Con la firma dell’atto, lo scorso 16 luglio, prende così vita un progetto che va ben oltre il trasferimento di un immobile. “Quel luogo – dicono dall’Associazione in una nota – continuerà a essere un
punto di riferimento per la città, ma con una nuova missione: diventare uno spazio di lavoro, crescita, formazione e inclusione per giovani con disabilità”. Il nuovo locale rappresenterà un tassello fondamentale nel percorso già avviato con l’impresa sociale Etikey, nata dall’incontro tra Diaphorà e Centro Donna Lilith per creare opportunità lavorative concrete e percorsi di autonomia per persone che affrontano percorsi di riscatto e vulnerabilità. Qui nascerà un progetto innovativo dedicato proprio all’inclusione lavorativa, pensato per offrire ai giovani con disabilità un luogo in cui sviluppare competenze, costruire autonomia e mettere in valore i propri talenti.

«Cristina e Stefania non hanno donato semplicemente un immobile: hanno affidato alla nostra associazione un luogo che custodisce la memoria della loro famiglia e di tanti cittadini di Latina. Questa scelta ci emoziona profondamente perché rappresenta anche un riconoscimento del lavoro che Diaphorà porta avanti da oltre vent’anni insieme alle famiglie, costruendo ogni giorno percorsi di autonomia, inclusione e dignità. Qui nascerà un progetto innovativo: sarà un luogo di lavoro, di crescita e di opportunità, ma soprattutto uno spazio aperto alla città. L’inclusione non è un compito che riguarda soltanto chi opera nel sociale: è una responsabilità collettiva e una ricchezza che appartiene a tutta la comunità. Questo straordinario gesto ci ricorda che quando un bene privato diventa un bene comune nascono opportunità capaci di cambiare davvero la vita delle persone», commenta Paolo Magli.

«I nostri genitori, Ferruccio e Maria Teresa, hanno sempre amato profondamente Latina e vissuto il loro lavoro come un servizio alle persone e alla città – spiegano le sorelle Zamboni – Siamo felici e profondamente emozionate di poter contribuire alla realizzazione di questo progetto. Dopo la loro scomparsa, avvenuta a pochi mesi di distanza l’uno dall’altra, abbiamo sentito il desiderio che questo luogo continuasse a vivere, restando fedele ai valori che ci hanno trasmesso. Quando abbiamo conosciuto l’Associazione Diaphorà abbiamo capito che quello spazio avrebbe potuto avere una nuova vita. Donarlo significa affidarlo a chi saprà trasformarlo in un luogo di opportunità, crescita e futuro per tanti giovani. Nostro padre ha sempre creduto nei ragazzi: nei loro occhi ritrovava l’entusiasmo, la curiosità e la voglia di costruire il domani che hanno accompagnato tutta la sua vita. Sapere che proprio qui altri giovani potranno trovare un’occasione di lavoro, autonomia e realizzazione personale è il modo più bello che conosciamo per custodire la memoria dei nostri genitori. È il nostro contributo per una comunità sempre più inclusiva.»

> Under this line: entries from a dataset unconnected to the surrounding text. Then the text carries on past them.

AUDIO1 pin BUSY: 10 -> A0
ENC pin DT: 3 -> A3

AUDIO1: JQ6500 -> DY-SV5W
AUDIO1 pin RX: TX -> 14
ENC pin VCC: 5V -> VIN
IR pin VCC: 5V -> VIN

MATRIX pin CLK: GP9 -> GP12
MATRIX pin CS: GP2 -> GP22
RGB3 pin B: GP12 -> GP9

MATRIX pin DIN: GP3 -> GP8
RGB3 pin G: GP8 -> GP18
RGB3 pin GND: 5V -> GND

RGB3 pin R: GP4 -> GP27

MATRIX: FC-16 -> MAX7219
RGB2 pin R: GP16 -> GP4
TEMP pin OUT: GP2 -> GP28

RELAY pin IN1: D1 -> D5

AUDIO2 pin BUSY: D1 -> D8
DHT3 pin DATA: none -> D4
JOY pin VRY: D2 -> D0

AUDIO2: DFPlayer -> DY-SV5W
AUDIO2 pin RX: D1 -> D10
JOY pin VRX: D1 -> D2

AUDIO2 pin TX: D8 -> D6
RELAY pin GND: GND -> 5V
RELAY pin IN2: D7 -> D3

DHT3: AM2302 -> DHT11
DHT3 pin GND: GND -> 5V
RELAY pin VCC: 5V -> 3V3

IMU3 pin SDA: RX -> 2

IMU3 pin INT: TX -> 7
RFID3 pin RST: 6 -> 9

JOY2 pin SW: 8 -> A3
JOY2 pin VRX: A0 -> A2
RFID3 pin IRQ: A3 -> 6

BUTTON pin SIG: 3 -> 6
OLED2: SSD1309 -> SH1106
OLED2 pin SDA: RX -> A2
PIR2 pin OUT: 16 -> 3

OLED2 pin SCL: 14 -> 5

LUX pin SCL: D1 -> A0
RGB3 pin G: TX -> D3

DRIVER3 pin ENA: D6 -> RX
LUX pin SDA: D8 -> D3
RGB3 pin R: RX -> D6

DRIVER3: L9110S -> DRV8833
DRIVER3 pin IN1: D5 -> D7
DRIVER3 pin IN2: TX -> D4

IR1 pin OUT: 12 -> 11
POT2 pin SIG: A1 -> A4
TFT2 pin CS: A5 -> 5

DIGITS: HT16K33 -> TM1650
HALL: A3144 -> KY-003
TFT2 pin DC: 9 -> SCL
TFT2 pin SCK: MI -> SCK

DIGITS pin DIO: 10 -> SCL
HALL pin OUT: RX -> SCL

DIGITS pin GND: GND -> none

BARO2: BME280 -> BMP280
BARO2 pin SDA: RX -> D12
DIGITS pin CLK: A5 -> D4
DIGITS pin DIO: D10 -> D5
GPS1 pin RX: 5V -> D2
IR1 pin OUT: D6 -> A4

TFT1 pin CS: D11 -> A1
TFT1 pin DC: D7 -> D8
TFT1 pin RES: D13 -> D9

Determinante è stato il ruolo di Franco Martin Scaldaferri dell’agenzia immobiliare Tecnocasa Latina Ovest, che, conoscendo le esigenze di Diaphorà e offrendo la propria disponibilità a titolo gratuito, ha accompagnato con sensibilità e convinzione il percorso che ha reso possibile questo incontro. E c’è poi una suggestiva coincidenza che lega ancora di più la famiglia Zamboni a Diaphorà: la sede dell’associazione sorge infatti alle porte del Lago di Fogliano, lo stesso luogo al quale era profondamente legata Maria Teresa Zamboni, che proprio lì aveva studiato e dove suo padre lavorava come pescatore.
“Ci sono gesti che non fanno rumore, ma cambiano il destino delle persone. Gesti compiuti con naturalezza, quasi in punta di piedi, che raccontano il significato più autentico della parola comunità”, dicono da Diaphorà che è già in moto per costruire una nuova opportunità per i più fragili.